Opinion
No. 29,858.
Filed April 26, 1960.
1. APPEAL — Briefs — Appellee Fails To File Brief — Prima Facie Showing of Error. — Where appellee has not filed a brief on appeal the Supreme Court may properly consider whether appellants have made a prima facie showing of error in their brief. p. 445.
2. APPEAL — Petition To Vacate Street — Evidence — Credibility of Witnesses — Conflicting Evidence Cannot Be Weighed — Prima Facie Showing — Contrary to Law. — Although the Supreme Court cannot determine the credibility of witnesses nor weigh conflicting evidence, appellants have made a prima facie showing that the testimony of appellants' five witnesses fully sustained the instant petition to vacate a street and such evidence was not rebutted by the testimony of the only two witnesses for appellee and remonstrators who testified solely as to irrelevant matters in the case, and therefore the decision of the trial court in favor of appellee was contrary to law. p. 445.
From the Benton Circuit Court, Everett L. West, Judge.
Appellants, Roy A. Berry and Burnita Berry, brought action in the lower court to vacate a portion of a street in the Town of Fowler, Indiana. From a judgment for appellee, Town of Fowler, appellants appeal.
Reversed.
Karl M. Jacobs, of Fowler, for appellants.

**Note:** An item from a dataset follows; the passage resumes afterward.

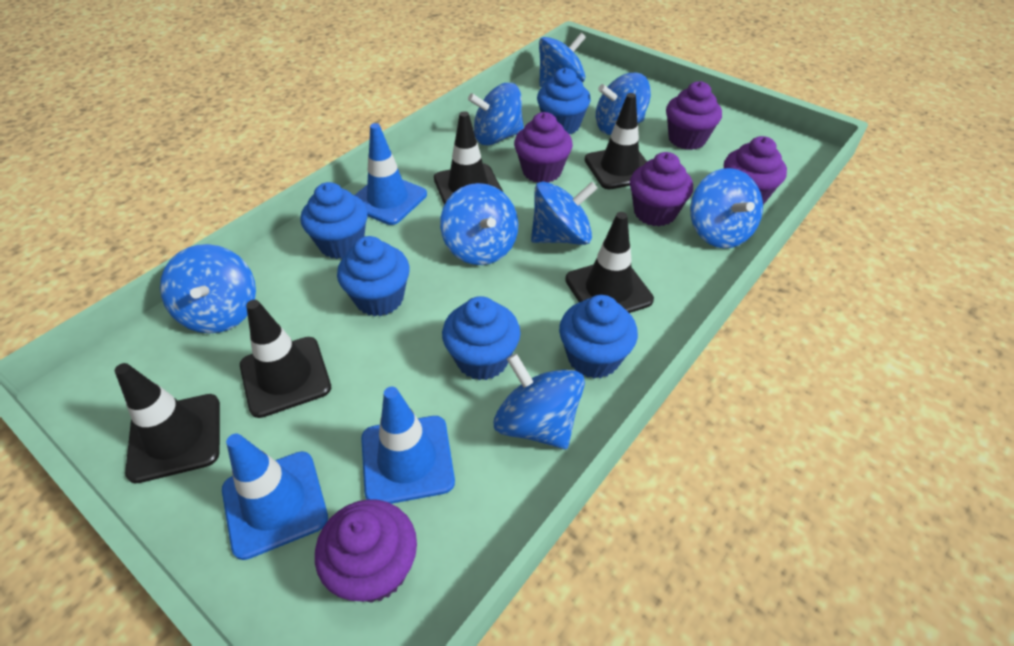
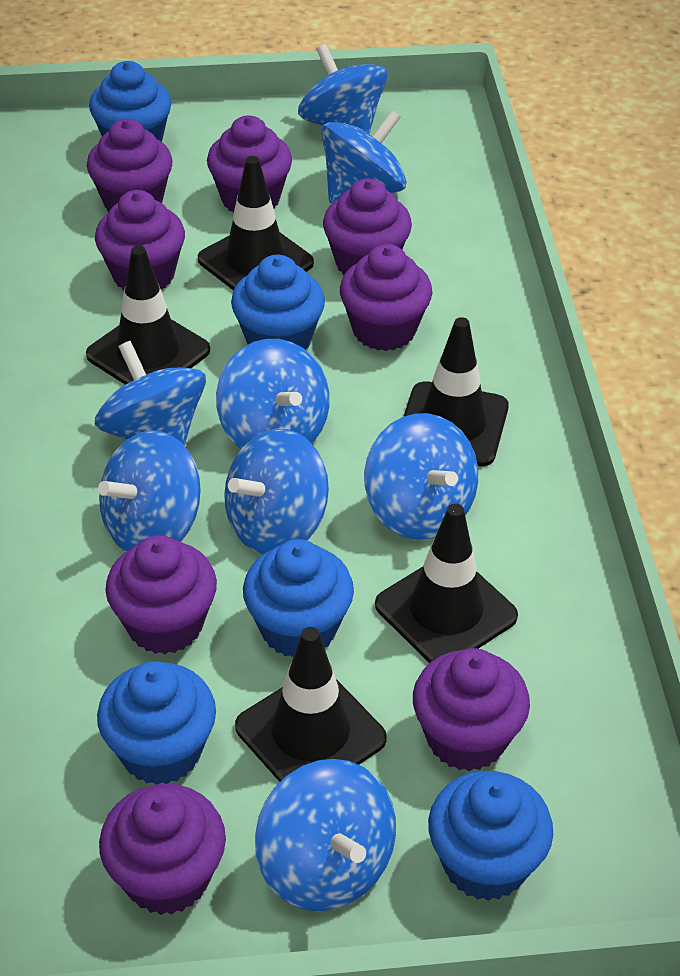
blue traffic cone: 3 -> 0
purple cupcake: 5 -> 8

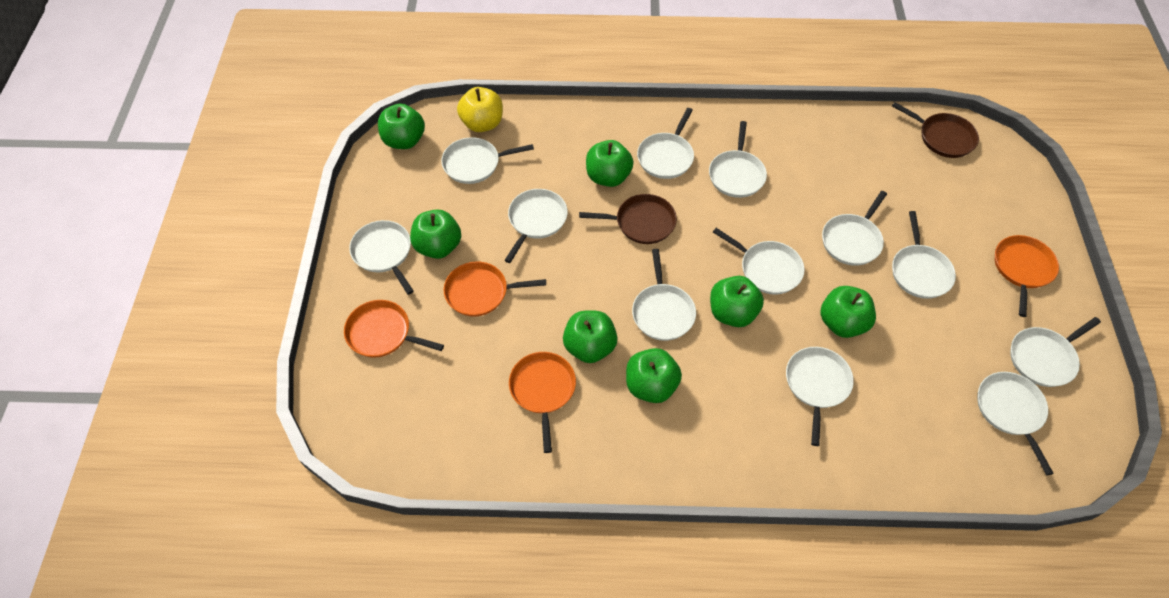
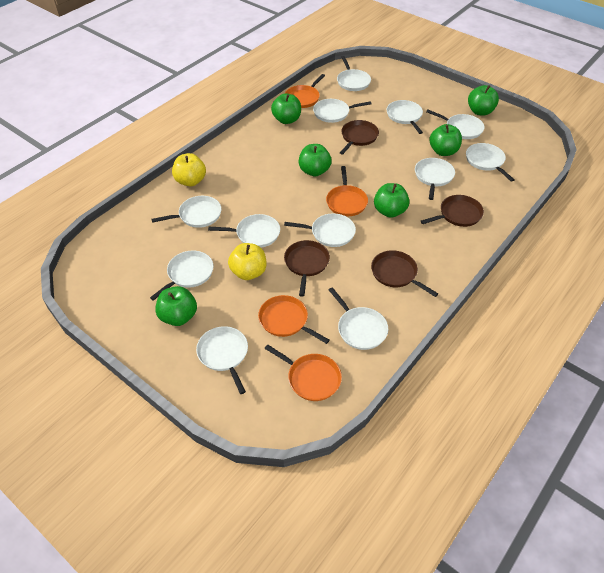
brown pan: 2 -> 4
green apple: 7 -> 6
yellow apple: 1 -> 2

W. Douglas Elwood and Hawkins Elwood, of Fowler, for appellee.
Appellants brought action in the lower court pursuant to Burns' § 48-903 (1950 Replacement), et seq., to vacate a portion of a street in the town of Fowler, Indiana. Appellee town was made a defendant and filed answer and remonstrance. Notice was given to the abutting landowners as provided by Burns' § 48-909 (1950 Replacement), each of whom appeared and filed remonstrance.
Acts 1907, ch. 279, § 3, p. 617.
Acts 1907, ch. 279, § 9, p. 617; 1927, ch. 181, § 1, p. 536; 1951, ch. 73, § 1, p. 179.

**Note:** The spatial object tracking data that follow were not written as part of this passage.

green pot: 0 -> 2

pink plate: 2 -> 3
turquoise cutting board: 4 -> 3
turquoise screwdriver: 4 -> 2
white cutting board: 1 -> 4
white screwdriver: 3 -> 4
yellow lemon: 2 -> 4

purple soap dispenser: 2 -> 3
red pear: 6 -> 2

Trial was had before the court resulting in a finding and judgment for appellee. Appellants' motion for new trial was overruled.
Appellants appeal from the judgment to this Court contending the decision of the court below was contrary to law and not sustained by sufficient evidence.

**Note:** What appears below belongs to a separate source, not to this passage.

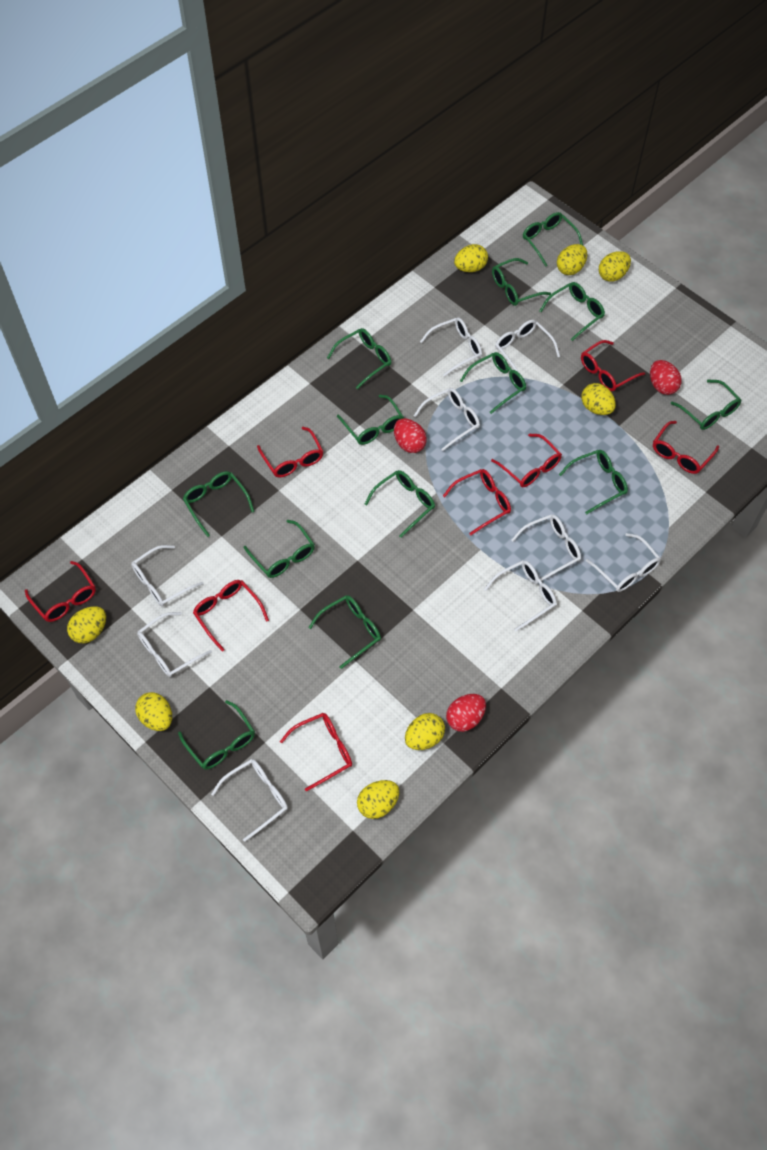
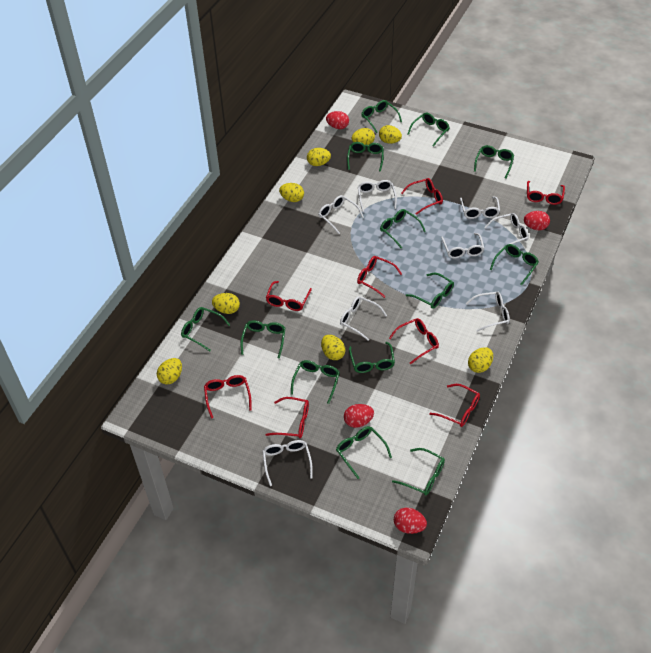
red egg: 3 -> 4
white glasses: 9 -> 8

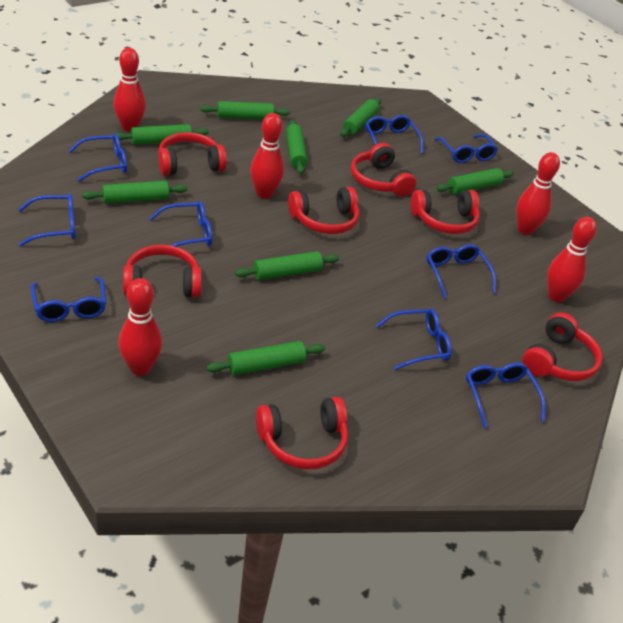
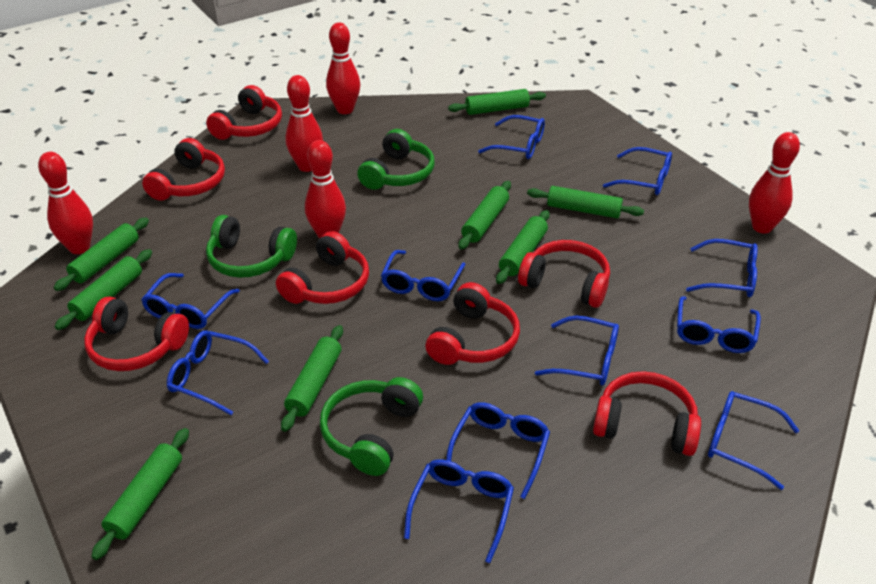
blue glasses: 9 -> 11
green headphones: 0 -> 3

Appellee has not filed brief on this appeal, and under the established decisions of the state, in determining this appeal, we may properly consider whether appellants have made a 1. prima facie showing of error in their brief. See: 2 West's Ind. Law Encyl., "Appeals," § 394, and cases therein cited.
Appellants contend in substance that the evidence introduced in support of the petition to vacate has fully sustained each of the material averments of the petition or complaint by uncontradicted evidence and that no evidence having been offered in contravention thereof the general finding against appellants is contrary to law and will compel a reversal.
From an examination of the record evidence we agree with appellants' contention that the evidence was of such a character that the court below of necessity could only have found for appellants on their petition to vacate.
Although we cannot determine the credibility of witnesses or weigh conflicting evidence, appellants have made a prima facie showing that the testimony of appellants' five witnesses 2. fully sustained the petition to vacate and such evidence was not rebutted by the testimony of the only two witnesses for appellee and remonstrators who testified solely as to irrelevant matters in the case. It therefore is our conclusion that the decision of the lower court was contrary to law. See: Egbert v. Egbert (1948), 226 Ind. 346, 352, 80 N.E.2d 104; Wright v. Peabody Coal Co. (1948), 225 Ind. 679, 77 N.E.2d 116.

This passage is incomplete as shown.